In the first editorial of the earliest independent newspaper The Australian (no relation to the current iteration), barrister turned media proprietor Robert Wardell wrote that:
'A free press is the most legitimate, and, at the same time, the most powerful weapon that can be employed to annihilate such [individual] influence, frustrate the designs of tyranny, and restrain the arm of oppression.'
Contrast this with what Justice Mordecai Bromberg wrote in his September decision in the case of Pat Eatock v Andrew Bolt and the Herald and Weekly Times: 'the public deserve to be protected against irresponsible journalism'.
Protected by whom?
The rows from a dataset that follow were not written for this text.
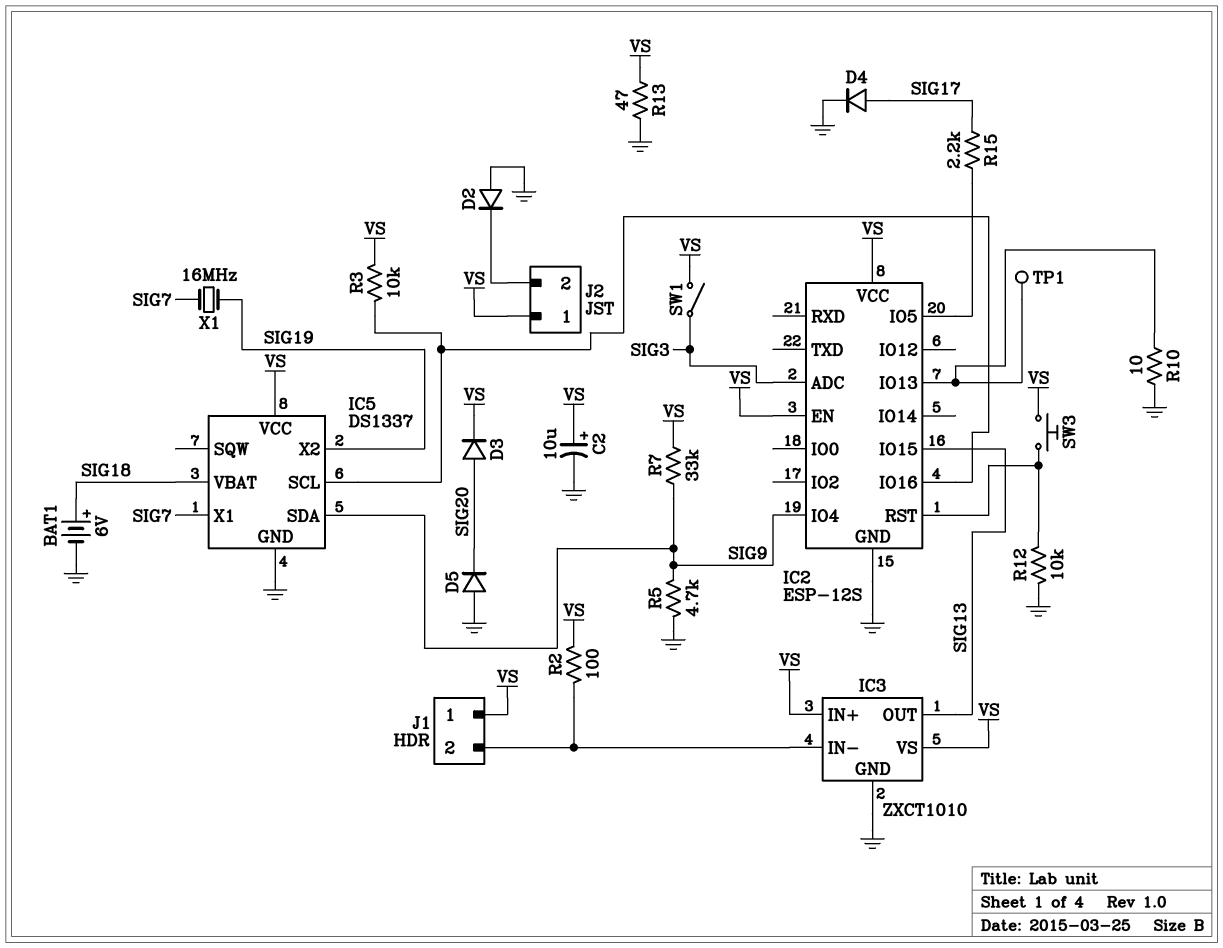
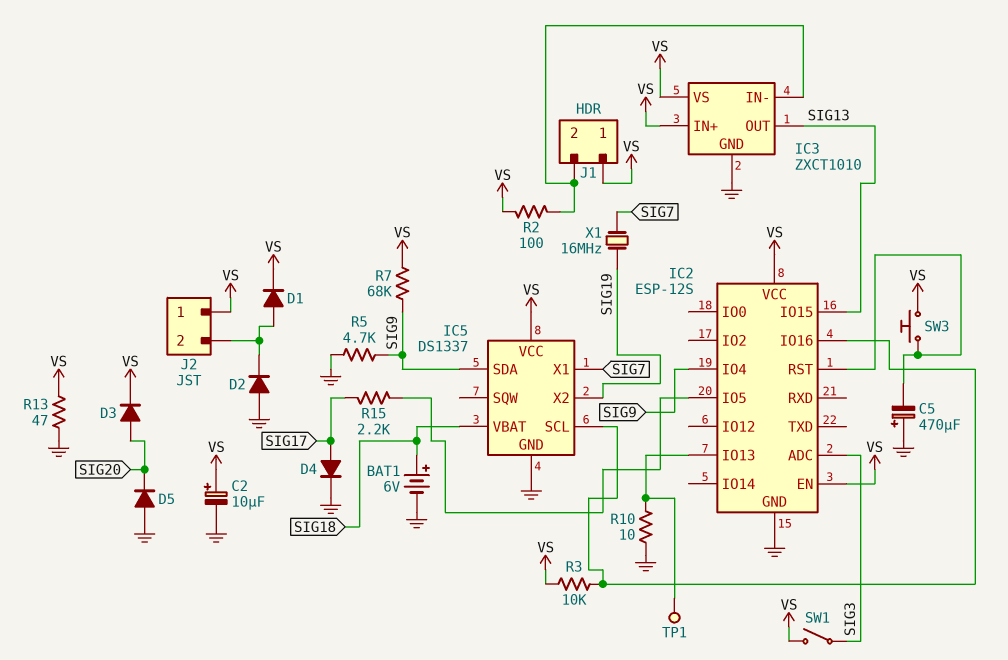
C5: none -> 470uF (plus GND, minus IC2/RST)
D1: none -> diode (A J2/2, K VS)
R7: 33k (SIG9, VS) -> 68k (SIG9, VS)
R12: 10k (GND, IC2/RST) -> none

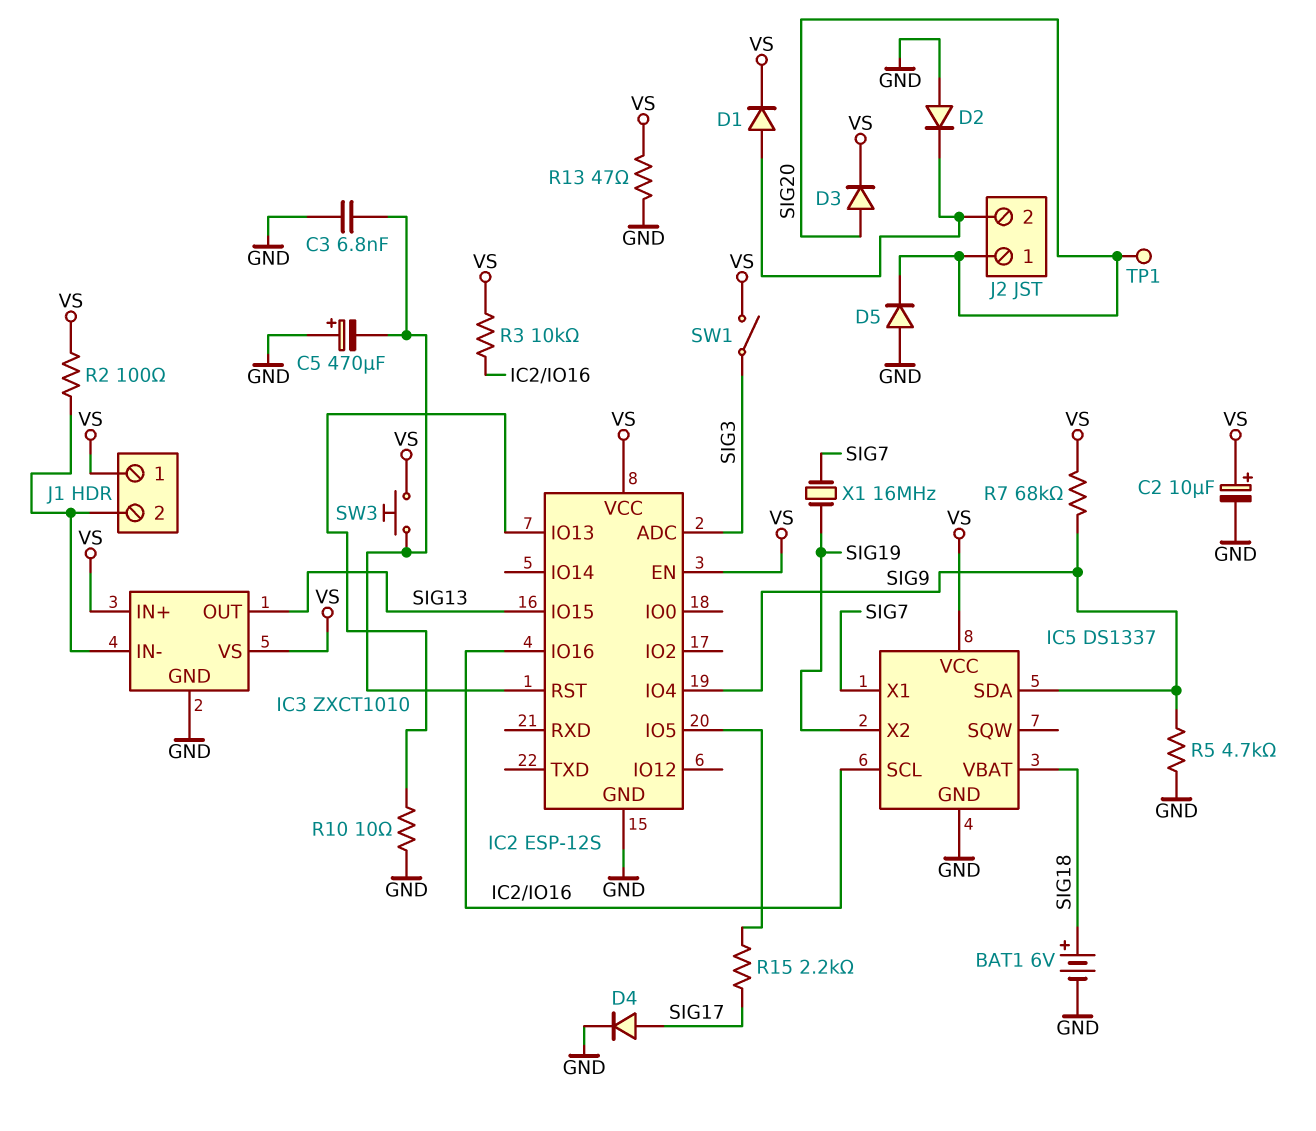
C3: none -> 6.8nF (GND, IC2/RST)
J2 pin 1: VS -> SIG20
TP1: test point (IC2/IO13) -> test point (SIG20)

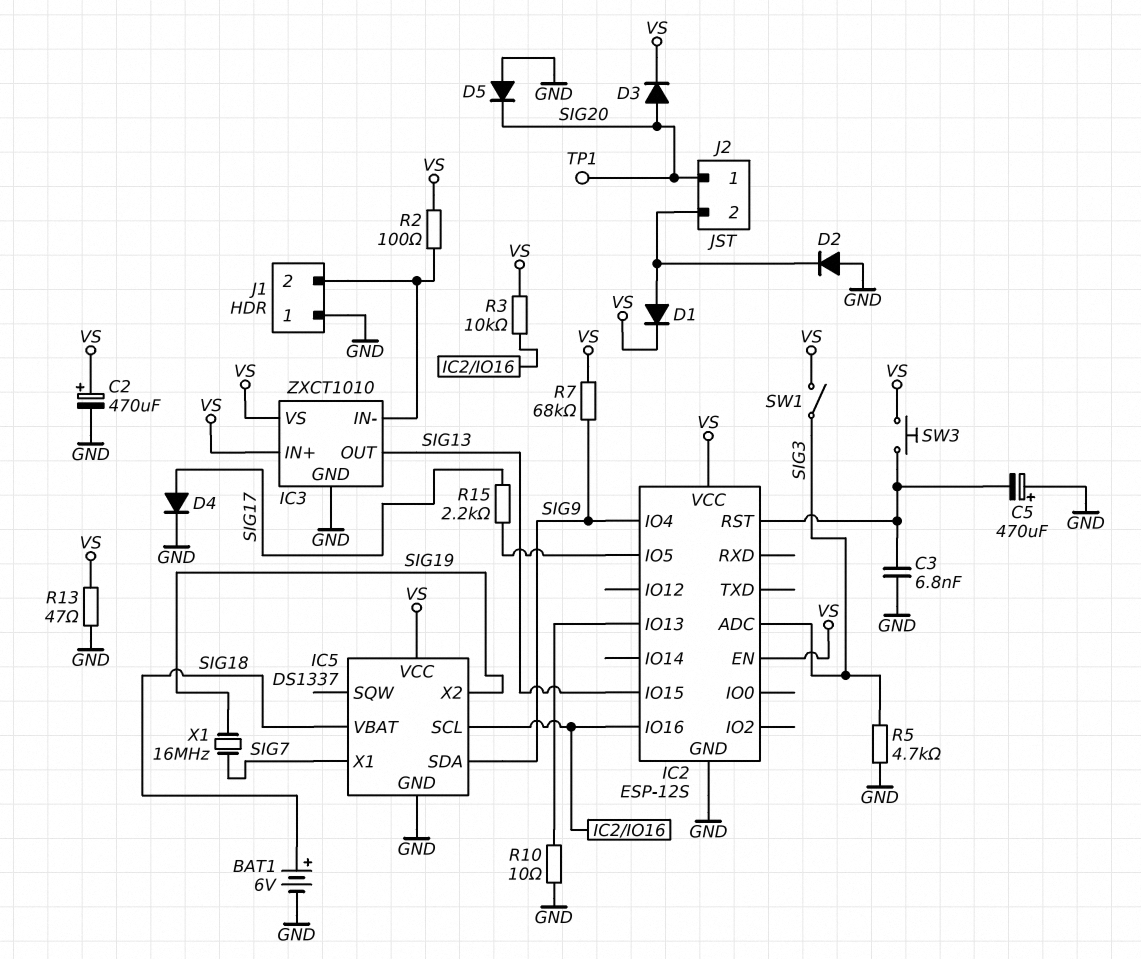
C2: 10uF (plus VS, minus GND) -> 470uF (plus VS, minus GND)
J1 pin 1: VS -> GND
R5: 4.7k (GND, SIG9) -> 4.7k (GND, SIG3)

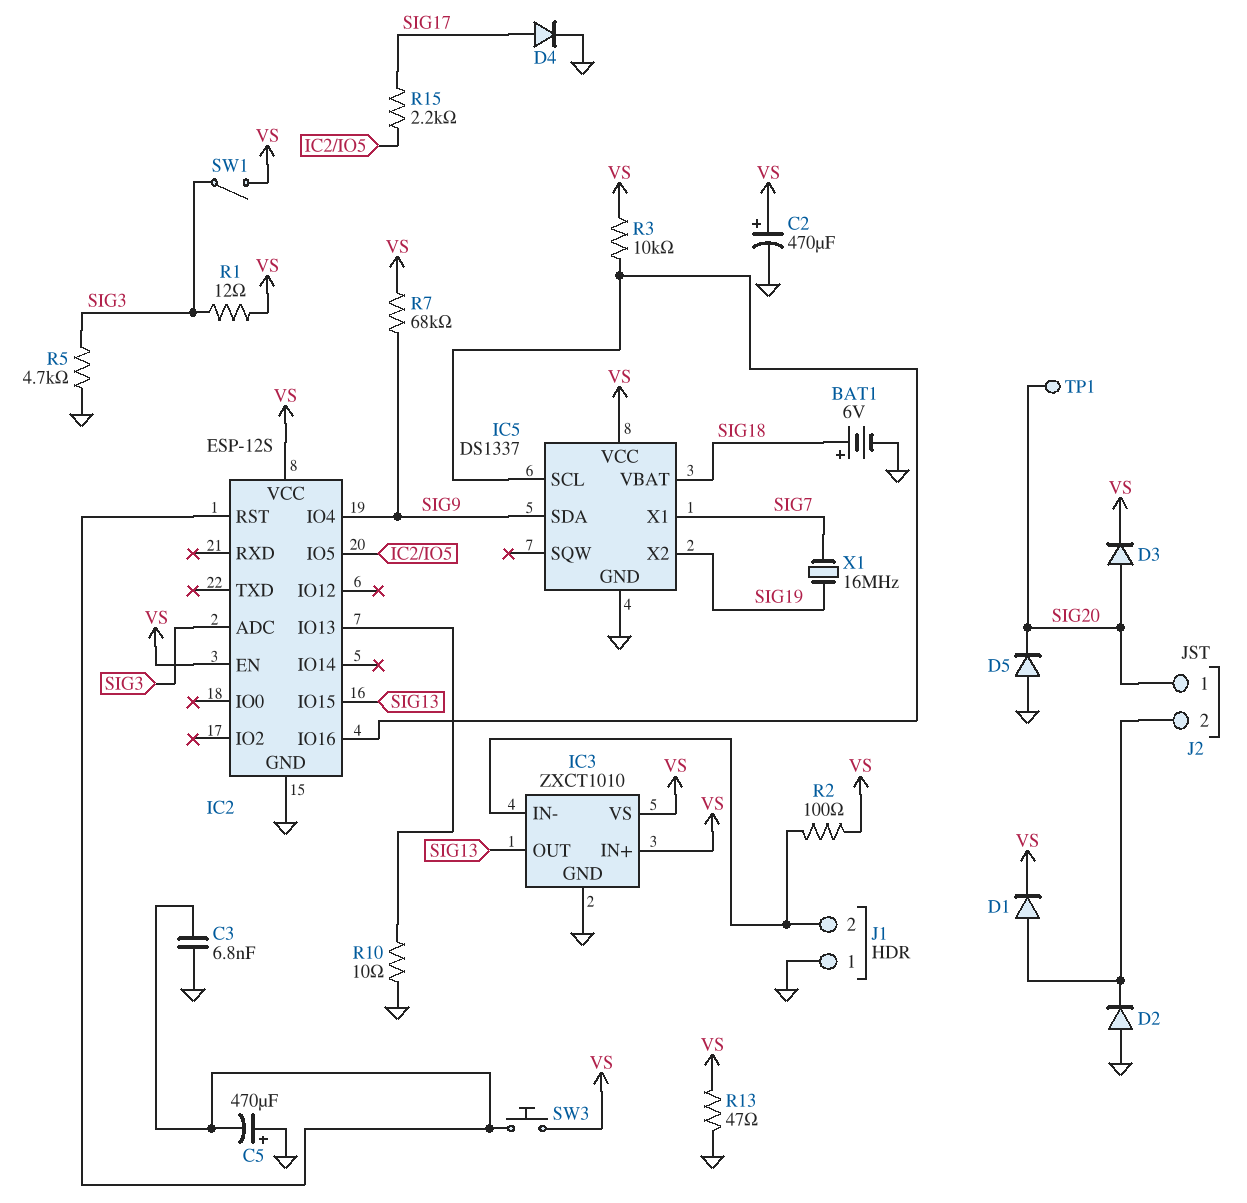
R1: none -> 12 (SIG3, VS)

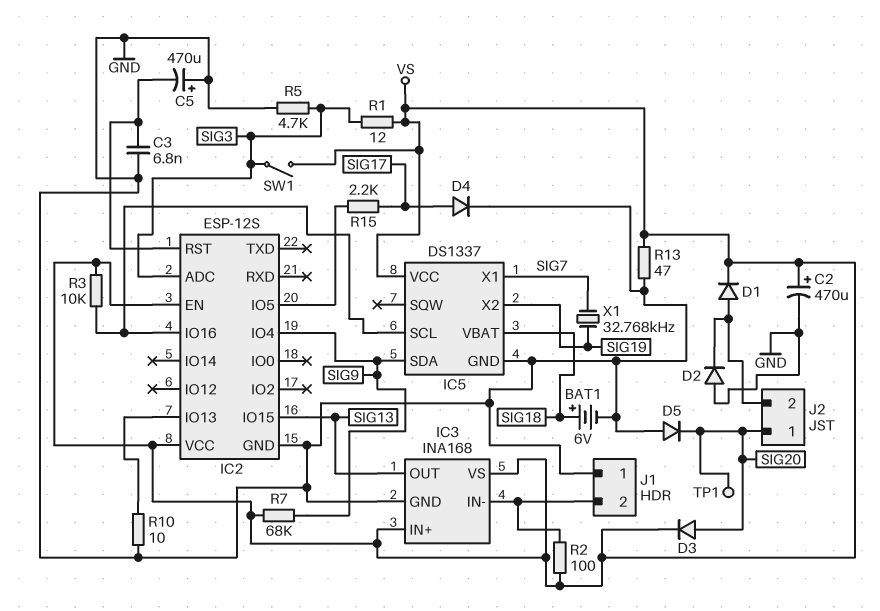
IC3: ZXCT1010 -> INA168
SW3: button (IC2/RST, VS) -> none
X1: 16MHz (SIG7, SIG19) -> 32.768kHz (SIG7, SIG19)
And who decides what constitutes 'irresponsible'? The decision in the Bolt case, both the way it was made and the way it was received by those hostile to freedom of expression, is deeply concerning.
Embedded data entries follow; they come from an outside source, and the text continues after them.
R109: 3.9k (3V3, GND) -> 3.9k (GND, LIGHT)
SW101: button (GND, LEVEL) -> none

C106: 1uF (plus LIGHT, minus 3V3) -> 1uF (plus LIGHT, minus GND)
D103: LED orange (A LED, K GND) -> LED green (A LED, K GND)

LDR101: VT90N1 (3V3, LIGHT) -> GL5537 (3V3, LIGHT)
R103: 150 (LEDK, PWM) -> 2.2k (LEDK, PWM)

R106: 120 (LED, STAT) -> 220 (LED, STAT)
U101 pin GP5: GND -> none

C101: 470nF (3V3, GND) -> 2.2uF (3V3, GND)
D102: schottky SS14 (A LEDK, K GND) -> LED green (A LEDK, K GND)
The case is doubly concerning because it is just one of many new challenges to freedom of speech. The last six months of Australian politics have underlined that freedom of speech is under threat. Greens Leader Bob Brown has called for licensing of newspapers, or, failing that, for journalists to be licensed individually Following the Greens' lead, the Gillard government has initiated a media inquiry with specific remit to increase regulatory oversight over newspaper ethics'- and largely because it is annoyed by the coverage it receives in News Limited papers. Various commentators now openly talk about the government forcing 'balance' on controversial political views like climate change.
For many on the left, it seems finding exceptions to freedom of speech is more important than defending the principle.
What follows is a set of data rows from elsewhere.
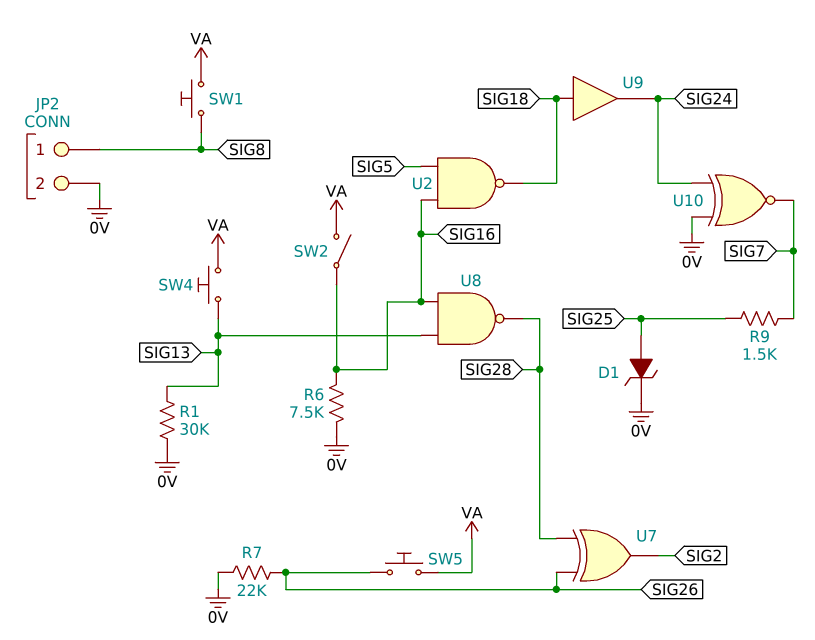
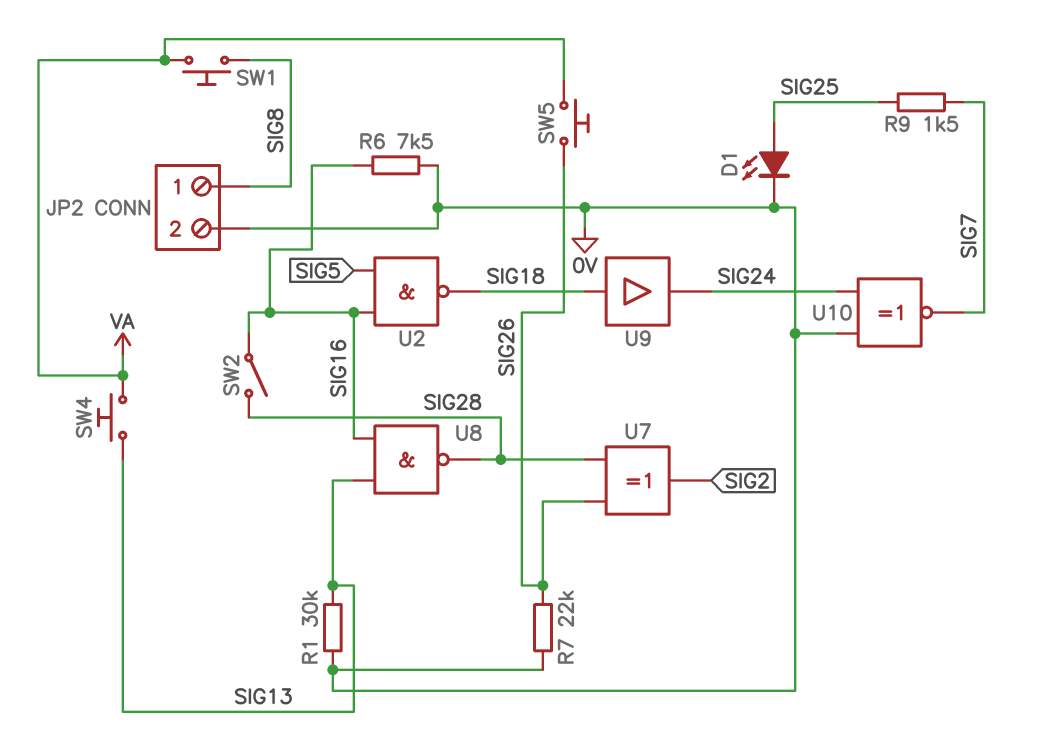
D1: zener (A SIG25, K 0V) -> LED (A SIG25, K 0V)
SW2: switch (SIG16, VA) -> switch (SIG16, SIG28)

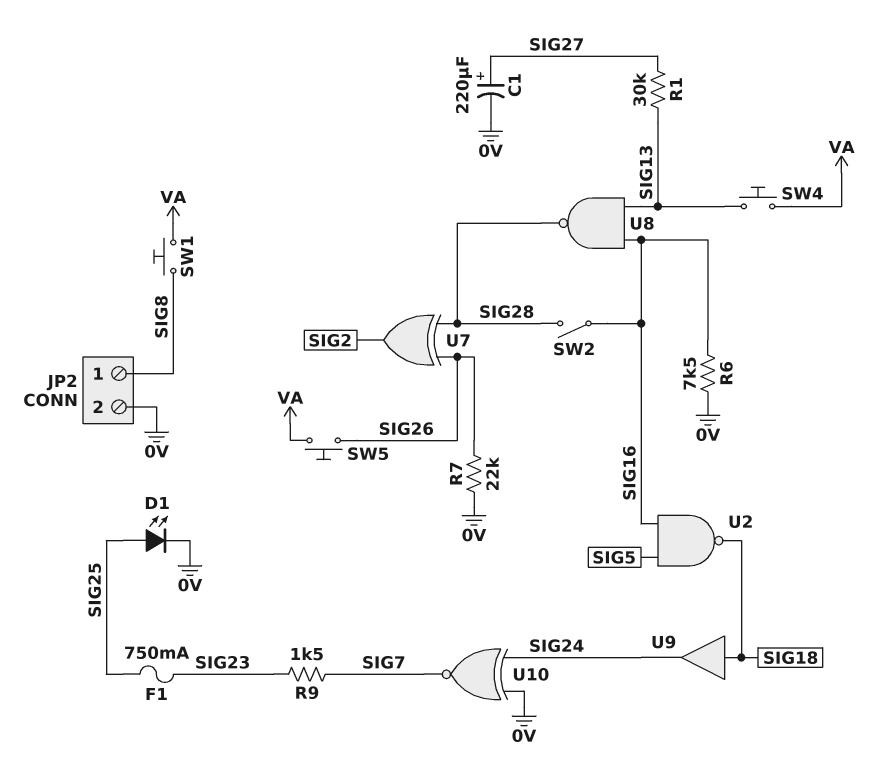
C1: none -> 220uF (plus SIG27, minus 0V)
F1: none -> 750mA (SIG23, SIG25)
R1: 30k (0V, SIG13) -> 30k (SIG13, SIG27)
R9: 1.5k (SIG7, SIG25) -> 1.5k (SIG7, SIG23)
Freedom of speech is one of our great bulwarks against excessive state power. It is one of the basic individual liberties. Free expression is an essential human right. Considering how close to the heart freedom of speech is to liberty and liberalism, it is absolutely vital that threats against it are countered.
In September, Justice Mordecai Bromberg found that the columnist Andrew Bolt (who was profiled in the January edition of the IPA Review) had violated Section 18C of the Federal Racial Discrimination Act, which makes it unlawful to, offend, insult, humiliate or intimidate' on the basis of race, skin colour, or national or ethnic origin. The offending columns in question were published in 2009, and discussed the light-skinned individuals with part Aboriginal backgrounds who, Bolt claimed, had chosen to identify as indigenous out of a range of possible racial identities.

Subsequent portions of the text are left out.